The Wolfson School of Engineering at Loughborough University has world-class facilities and state-of-the-art labs designed for the development of sensors for real-world practical applications. In addition, Loughborough is renowned globally for its expertise in sport-related subjects, providing access to innovative on-body simulators and specialised sports monitoring equipment. This combination presents a unique opportunity to apply my sensor technologies in the field of exercise and sports monitoring, where practical, data-driven insights can make a significant impact on performance and health.
Loughborough University provides numerous opportunities that have greatly benefited my PhD research. The access to state-of-the-art facilities, expert guidance and a supportive academic environment has been instrumental in advancing my work. In particular, my supervisor's encouragement to engage in writing papers has greatly enhanced my academic writing style. Additionally, the opportunities for collaboration with other researchers and engagement in various academic and professional development activities have enriched my research experience, allowing me to broaden my knowledge and skills, which has included guest speaker events and seminars.
Throughout my research, I had the privilege of participating in various outreach activities that allowed me to share my work with the wider public. I took part in leading UK exhibitions such as the Royal Society Summer Science, along with social events, competitions and conferences, all of which helped to expand the audience for my research. I collaborated with organisations such as the National Rehabilitation Centre, the Royal Society and the RAEng, as well as worked on joint research projects with other Universities, building a global network of researchers. A highlight of these collaborations was the opportunity to visit Tsinghua University in China because it allowed me to network and form valuable connections across different fields. The support I received throughout my PhD has been invaluable as it has played a key role in honing my research abilities while also shaping my leadership skills, preparing me to become an effective leader in the future.
Beyond supporting the quality of research, the University is committed to the well-being of its researchers because it organises student wellness activities and sessions. The vibrant international student community ensures that you are welcomed and valued, regardless of your background.
My research integrates textiles with nanogenerators to develop smart textiles that harvest energy from body movements while capturing health and motion data. I investigate textile-based energy harvesting, an emerging area within wearable electronics that converts mechanical energy into electrical power. When we were kids, many of us experienced the familiar scientific phenomenon of rubbing a balloon on our heads and watching it attract small pieces of paper, a result of static charges. In my research, I harness this very phenomenon to generate electrical signals.

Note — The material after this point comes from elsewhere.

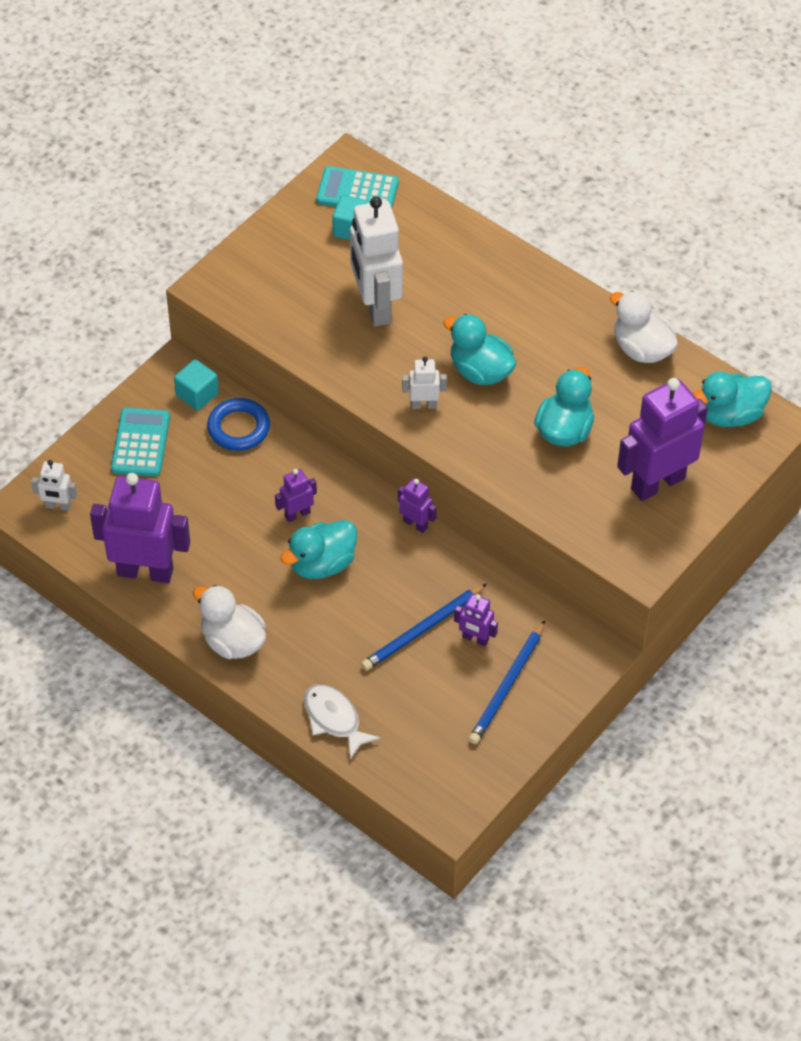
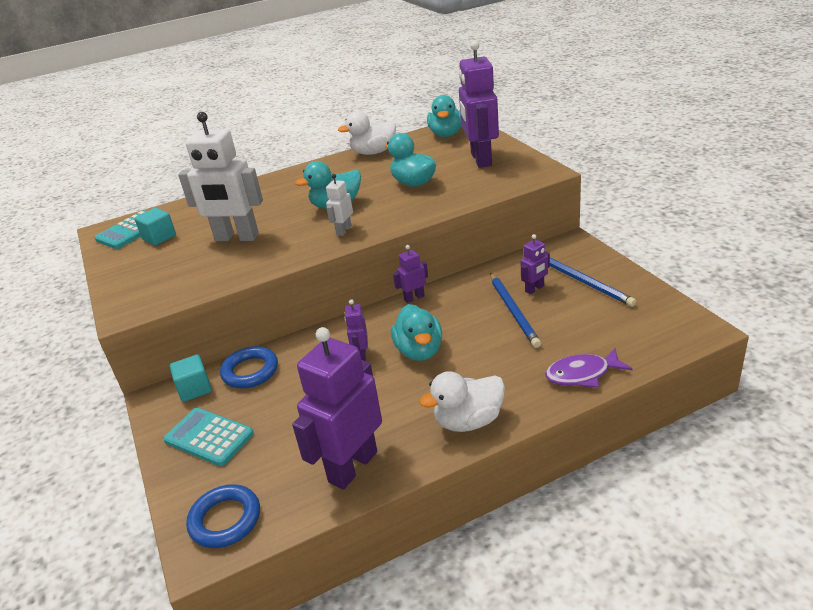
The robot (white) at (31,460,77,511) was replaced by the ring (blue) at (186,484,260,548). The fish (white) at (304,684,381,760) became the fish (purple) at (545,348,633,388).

My research has the potential to revolutionise rehabilitation monitoring on a large scale. With over 1 billion people or roughly one in six people living with disabilities, there is a significant demand for accessible healthcare.*
The increased use of remote healthcare presents a promising solution by enabling patient monitoring at home. My work aims to improve remote monitoring techniques, making rehabilitation more accessible and effective for people around the world.
Existing sensors can be rigid, expensive, battery-dependent and require specialised expertise and labs. Through my research I aim to develop reliable and precise sensors to remotely monitor patients' health and vital signs. These sensors must be comfortable, unobtrusive and capable of operating for long periods without needing recharging.

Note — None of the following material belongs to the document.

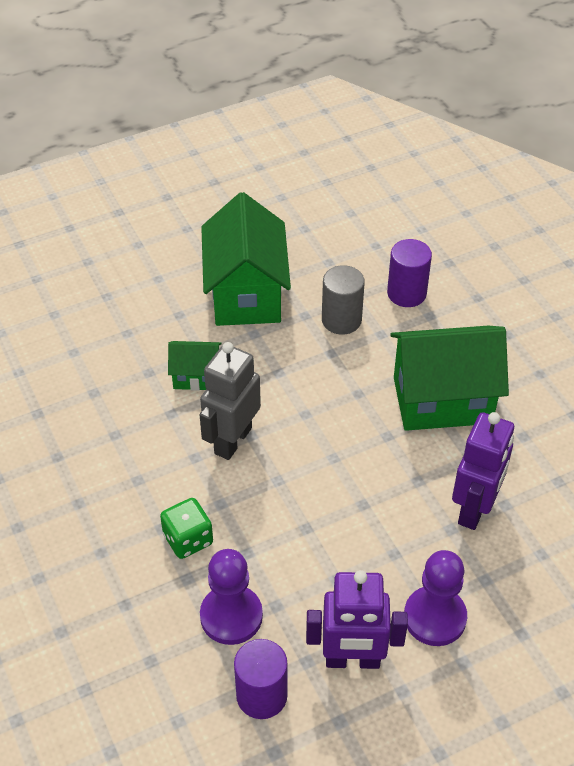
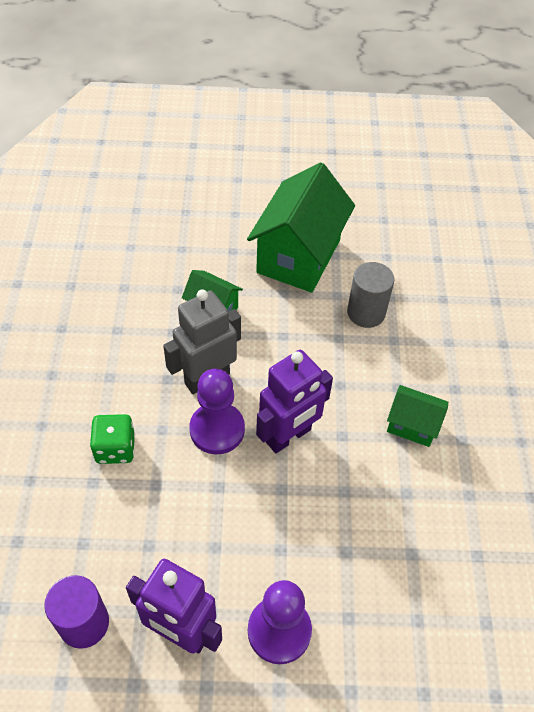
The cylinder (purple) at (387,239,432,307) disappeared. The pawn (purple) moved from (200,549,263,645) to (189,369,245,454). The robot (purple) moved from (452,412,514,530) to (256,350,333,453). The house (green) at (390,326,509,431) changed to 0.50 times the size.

To achieve this, I am developing special threads that interact with our skin and other threads to generate significant static charges. When integrated into clothing or shoes, these charged threads move with our movements, producing electrical signals that correspond to our actions. Therefore, my research focuses on developing clothing-based sensors that are battery-free, conform to the body’s contours and are virtually unnoticeable to the wearer. These sensors can monitor motion and vital signs while patients remain comfortable at home, wirelessly transmitting data to doctors for remote monitoring. Unlike conventional sensors, these sensors do not require batteries. They continuously generate signals as long as there is movement.
This technology holds great potential for motion and health sensing, offering a sustainable and innovative approach to monitoring our bodies. It could significantly expand healthcare access both in the UK and internationally. By providing a cost-effective and innovative solution, this technology has the capacity to extend healthcare reach, improving the quality of life for countless individuals. With its ability to monitor health remotely and efficiently, it can help bridge gaps in healthcare access, particularly for those with limited resources.
Loughborough offers outstanding research facilities and support which means that you can make full use of the diverse equipment, engineering labs and library resources to advance your work.
The University provides numerous opportunities to broaden your perspective and enhance your research, allowing you to connect with other fields and collaborate with experts.
*World Health Organisation (2023) – News Article: Disability.